Lanigan: I was heavily involved in designing systems using a cold spark method of producing ozone. Many early systems were huge and bulky, and costs ran from $5K to well over $20K. My system, complete with an oxygen tank and pediatric regulator, was around $2K. Later on, I began to collaborate with the International Ozone Association, writing articles and fleshing out some of the cons. They are still sound today and hold annual events.

Ozone generators, devices that produce ozone (O3), have been explored as an unconventional medical treatment due to their potential antimicrobial and oxidative properties. While traditional medicine has long relied on antibiotics and antivirals to manage infections, ozone therapy is being investigated for its ability to inactivate bacteria, viruses, fungi, and other pathogens through oxidative damage to microbial structures.

This has made ozone generators particularly intriguing in sterilizing medical environments, treating chronic wounds, and even addressing certain systemic infections. Proponents argue that ozone therapy stimulates oxygen metabolism, modulates the immune response, and enhances tissue repair processes, particularly in cases of ischemic or poorly healing wounds. However, its adoption in mainstream medical practice has been limited due to concerns over safety, regulatory approvals, and inconsistent clinical evidence.

Critics point out that while ozone has demonstrated efficacy in controlled settings, direct exposure can be harmful to human tissues, leading to oxidative stress and damage to respiratory pathways. This dichotomy underscores the challenge of optimizing dosages to maximize therapeutic effects while minimizing risks. Studies are ongoing to refine delivery methods, such as ozonized oils, topical applications, and controlled systemic administration, to address these concerns.

Furthermore, the medical community is cautious about endorsing ozone therapy due to a lack of large-scale randomized clinical trials that conclusively demonstrate its efficacy and safety across diverse patient populations.

Despite skepticism, ozone therapy has gained traction in complementary and alternative medicine (CAM), with notable applications in dentistry, dermatology, and even oncology, particularly in regions with fewer regulatory constraints.

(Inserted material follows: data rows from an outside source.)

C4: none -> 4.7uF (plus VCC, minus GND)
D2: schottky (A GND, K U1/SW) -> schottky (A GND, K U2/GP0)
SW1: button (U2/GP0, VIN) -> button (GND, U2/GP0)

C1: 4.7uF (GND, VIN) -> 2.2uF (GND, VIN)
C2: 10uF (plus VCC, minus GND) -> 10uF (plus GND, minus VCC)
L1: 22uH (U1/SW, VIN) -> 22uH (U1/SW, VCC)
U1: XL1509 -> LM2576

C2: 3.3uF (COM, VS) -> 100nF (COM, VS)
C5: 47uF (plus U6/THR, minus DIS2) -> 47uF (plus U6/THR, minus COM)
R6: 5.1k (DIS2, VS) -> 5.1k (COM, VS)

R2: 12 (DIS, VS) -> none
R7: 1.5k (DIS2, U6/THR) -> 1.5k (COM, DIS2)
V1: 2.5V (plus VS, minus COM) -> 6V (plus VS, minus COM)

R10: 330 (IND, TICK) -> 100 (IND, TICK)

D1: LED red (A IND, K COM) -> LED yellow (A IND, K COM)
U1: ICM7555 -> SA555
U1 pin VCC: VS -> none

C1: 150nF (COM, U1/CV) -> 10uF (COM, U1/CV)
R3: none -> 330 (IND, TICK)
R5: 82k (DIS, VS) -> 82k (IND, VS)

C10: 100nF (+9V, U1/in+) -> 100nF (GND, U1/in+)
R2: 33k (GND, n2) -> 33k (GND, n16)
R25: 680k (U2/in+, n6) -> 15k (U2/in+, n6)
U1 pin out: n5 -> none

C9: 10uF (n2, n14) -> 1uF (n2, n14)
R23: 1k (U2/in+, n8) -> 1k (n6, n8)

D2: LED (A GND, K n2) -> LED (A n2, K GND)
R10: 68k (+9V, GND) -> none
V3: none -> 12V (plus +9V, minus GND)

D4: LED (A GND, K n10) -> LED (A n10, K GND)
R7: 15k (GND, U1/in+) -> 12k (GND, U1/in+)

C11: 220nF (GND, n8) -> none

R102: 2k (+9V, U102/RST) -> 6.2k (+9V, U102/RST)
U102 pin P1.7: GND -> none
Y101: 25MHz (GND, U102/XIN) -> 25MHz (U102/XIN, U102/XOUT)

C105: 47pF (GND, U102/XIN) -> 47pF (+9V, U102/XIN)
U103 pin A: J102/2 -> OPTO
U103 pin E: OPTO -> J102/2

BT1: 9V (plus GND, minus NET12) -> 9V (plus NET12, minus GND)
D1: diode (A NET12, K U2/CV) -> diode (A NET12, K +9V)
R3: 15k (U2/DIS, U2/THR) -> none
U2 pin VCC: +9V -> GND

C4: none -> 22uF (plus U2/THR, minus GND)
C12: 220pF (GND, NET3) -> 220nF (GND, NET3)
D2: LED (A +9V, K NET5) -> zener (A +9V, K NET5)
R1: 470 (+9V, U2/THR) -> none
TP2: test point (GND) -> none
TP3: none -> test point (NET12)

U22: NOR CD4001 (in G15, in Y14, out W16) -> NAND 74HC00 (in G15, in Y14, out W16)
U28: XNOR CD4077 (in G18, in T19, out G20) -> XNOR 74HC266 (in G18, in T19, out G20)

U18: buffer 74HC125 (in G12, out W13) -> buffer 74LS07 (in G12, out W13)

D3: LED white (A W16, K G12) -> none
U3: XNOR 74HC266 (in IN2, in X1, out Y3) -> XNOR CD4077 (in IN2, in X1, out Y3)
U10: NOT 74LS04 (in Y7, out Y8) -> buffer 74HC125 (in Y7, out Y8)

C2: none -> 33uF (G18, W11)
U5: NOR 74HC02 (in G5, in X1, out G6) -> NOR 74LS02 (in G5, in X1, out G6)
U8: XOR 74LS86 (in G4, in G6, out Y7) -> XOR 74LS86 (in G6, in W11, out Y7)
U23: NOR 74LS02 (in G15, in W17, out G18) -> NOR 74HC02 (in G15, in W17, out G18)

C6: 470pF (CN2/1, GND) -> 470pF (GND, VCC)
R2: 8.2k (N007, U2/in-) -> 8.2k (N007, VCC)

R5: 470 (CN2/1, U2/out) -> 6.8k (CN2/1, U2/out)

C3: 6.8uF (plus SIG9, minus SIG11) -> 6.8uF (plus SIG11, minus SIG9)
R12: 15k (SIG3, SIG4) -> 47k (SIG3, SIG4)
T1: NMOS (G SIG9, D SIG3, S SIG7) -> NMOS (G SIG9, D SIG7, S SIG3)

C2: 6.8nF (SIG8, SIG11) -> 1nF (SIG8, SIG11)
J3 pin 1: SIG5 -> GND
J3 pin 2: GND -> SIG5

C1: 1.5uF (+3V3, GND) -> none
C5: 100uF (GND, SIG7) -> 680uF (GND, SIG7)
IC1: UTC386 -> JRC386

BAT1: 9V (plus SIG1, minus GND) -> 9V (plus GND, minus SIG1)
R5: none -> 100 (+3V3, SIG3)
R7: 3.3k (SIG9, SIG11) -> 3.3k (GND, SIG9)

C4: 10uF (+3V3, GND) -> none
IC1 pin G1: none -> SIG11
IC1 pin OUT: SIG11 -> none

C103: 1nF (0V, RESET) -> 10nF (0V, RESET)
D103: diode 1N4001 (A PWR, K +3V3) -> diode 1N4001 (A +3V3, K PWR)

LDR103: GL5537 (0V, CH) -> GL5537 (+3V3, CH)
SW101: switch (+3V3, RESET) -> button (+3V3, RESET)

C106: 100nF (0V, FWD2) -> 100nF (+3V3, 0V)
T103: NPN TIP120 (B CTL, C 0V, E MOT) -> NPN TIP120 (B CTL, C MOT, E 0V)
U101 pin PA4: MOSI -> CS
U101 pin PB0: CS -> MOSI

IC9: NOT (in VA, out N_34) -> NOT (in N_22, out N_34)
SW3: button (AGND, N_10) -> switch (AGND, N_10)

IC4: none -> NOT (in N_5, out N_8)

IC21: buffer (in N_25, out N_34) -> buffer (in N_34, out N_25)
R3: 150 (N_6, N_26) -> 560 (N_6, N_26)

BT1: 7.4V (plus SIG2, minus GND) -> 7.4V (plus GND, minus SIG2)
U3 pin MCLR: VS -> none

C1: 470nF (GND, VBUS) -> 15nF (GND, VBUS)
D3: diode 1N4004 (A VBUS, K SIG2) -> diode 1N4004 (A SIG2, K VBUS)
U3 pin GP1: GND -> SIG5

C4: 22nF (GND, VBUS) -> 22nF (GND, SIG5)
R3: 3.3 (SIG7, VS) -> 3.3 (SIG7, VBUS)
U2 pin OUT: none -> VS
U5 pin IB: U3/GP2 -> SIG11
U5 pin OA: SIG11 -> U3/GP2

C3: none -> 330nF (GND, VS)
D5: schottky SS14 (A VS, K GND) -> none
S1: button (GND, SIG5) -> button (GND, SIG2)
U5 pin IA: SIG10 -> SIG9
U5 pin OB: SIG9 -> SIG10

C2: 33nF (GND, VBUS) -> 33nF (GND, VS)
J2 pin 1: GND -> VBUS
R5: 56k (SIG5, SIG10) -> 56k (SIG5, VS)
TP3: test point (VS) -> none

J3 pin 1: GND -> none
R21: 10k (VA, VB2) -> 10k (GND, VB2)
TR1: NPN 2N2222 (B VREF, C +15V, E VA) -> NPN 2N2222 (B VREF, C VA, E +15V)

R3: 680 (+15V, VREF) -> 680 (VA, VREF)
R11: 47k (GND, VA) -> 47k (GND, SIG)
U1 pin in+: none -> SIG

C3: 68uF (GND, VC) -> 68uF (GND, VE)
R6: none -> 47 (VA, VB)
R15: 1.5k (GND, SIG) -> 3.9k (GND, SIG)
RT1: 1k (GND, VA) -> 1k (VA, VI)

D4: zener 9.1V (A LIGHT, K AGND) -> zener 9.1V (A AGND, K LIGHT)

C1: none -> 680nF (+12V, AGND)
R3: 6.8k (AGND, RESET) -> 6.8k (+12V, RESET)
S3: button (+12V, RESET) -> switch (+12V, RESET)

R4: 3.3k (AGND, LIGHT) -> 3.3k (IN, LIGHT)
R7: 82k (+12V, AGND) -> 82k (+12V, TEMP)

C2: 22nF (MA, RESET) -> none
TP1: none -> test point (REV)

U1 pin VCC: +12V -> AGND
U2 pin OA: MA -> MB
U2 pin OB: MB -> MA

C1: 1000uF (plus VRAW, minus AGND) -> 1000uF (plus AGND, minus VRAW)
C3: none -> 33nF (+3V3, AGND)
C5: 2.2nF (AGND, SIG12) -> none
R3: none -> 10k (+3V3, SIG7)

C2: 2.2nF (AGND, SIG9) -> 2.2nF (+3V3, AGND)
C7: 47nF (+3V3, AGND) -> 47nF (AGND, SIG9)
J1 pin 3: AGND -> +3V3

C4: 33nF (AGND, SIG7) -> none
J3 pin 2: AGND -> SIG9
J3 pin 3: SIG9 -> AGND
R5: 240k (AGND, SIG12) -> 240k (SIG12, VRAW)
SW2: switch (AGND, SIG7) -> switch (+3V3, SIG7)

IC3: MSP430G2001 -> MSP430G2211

HEI: What would you consider your greatest achievement?

Lanigan: One might consider my greatest achievement to be the development and promotion of Glucan 300, a highly purified and effective beta-glucan ingredient. This innovation has been supported by substantial scientific research and has had a significant impact on advancing immune health. To this day, no glucan has come close to its ability to modulate the immune system and its overall response.

Another possible achievement could be my efforts in educating both healthcare professionals and the public about the importance of immune modulation and beta-glucan’s role in improving health outcomes. My work has influenced how beta-glucan is viewed and utilized globally.